Today’s post is a guest post from Jennifer at Spirit Finder
The holiday season conjures up images of bucolic winter vistas and twinkling Christmas lights. Holiday parties abound and families get together to reminisce, exchange gifts and indulge in their favorite dishes and sweet delights. Many people arrange to take time off around the holidays, eagerly anticipating an end-of-the-year vacation. It’s a time that most of us look forward to with high expectations.
So why do so many people spend the holiday season stressed out? Shouldn’t our commitments and schedules be slowing down while our egg nog intake goes up? Too many drag their predilection for to-do lists into the holidays, judging themselves by how much they get done rather than simply slowing down and appreciating what they have.
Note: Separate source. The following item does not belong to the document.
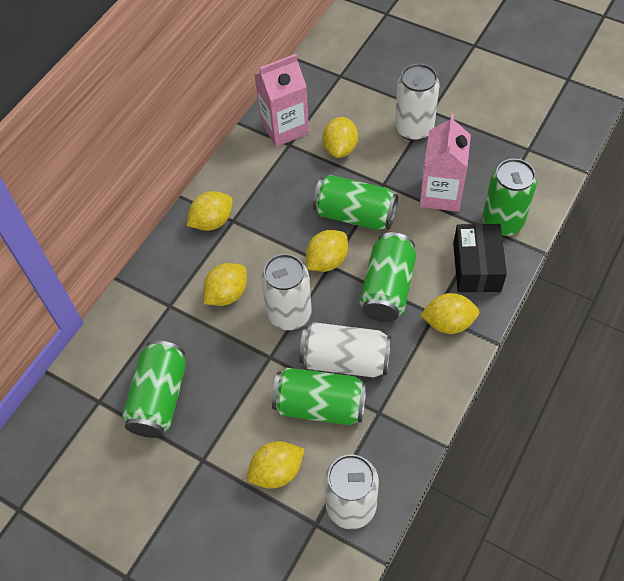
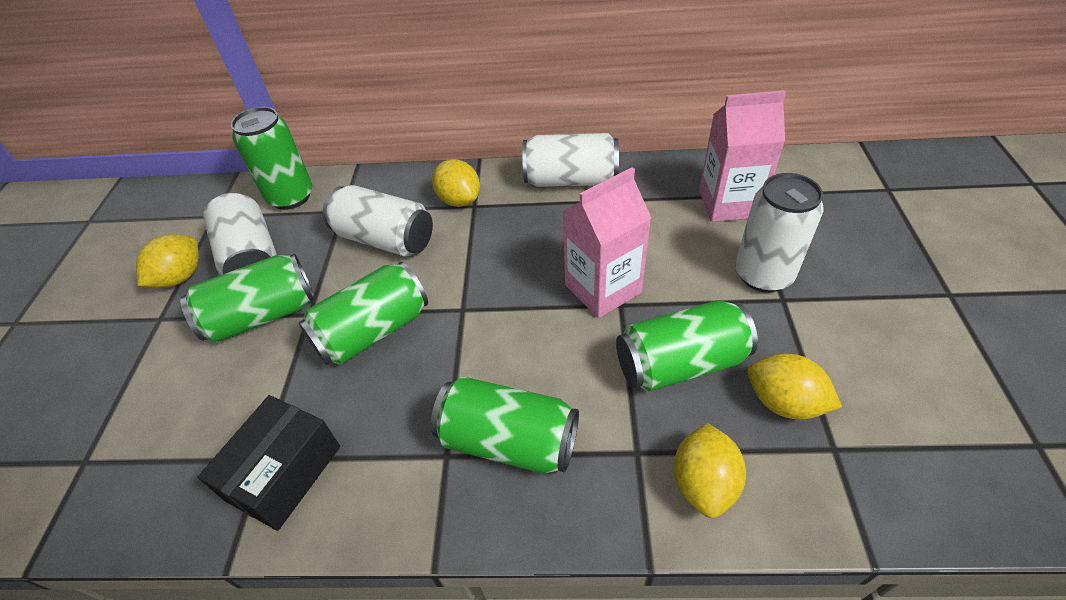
yellow lemon: 6 -> 4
If you can’t help feeling guilty about having fun and relaxing during the holidays, then it’s time to try a new approach.
Minimize your commitments
Many people simply take on too much around the holidays. It’s a combination of wanting everything to be perfect and feeling like you have to pay it all back by volunteering your time. You don’t have to feel bad about taking on less responsibility. Slow down, assess what you can reasonably get done and take time to focus on you. Do something you really enjoy, just for yourself. Don’t be afraid to tell people you have too much going on right now: they’ll understand.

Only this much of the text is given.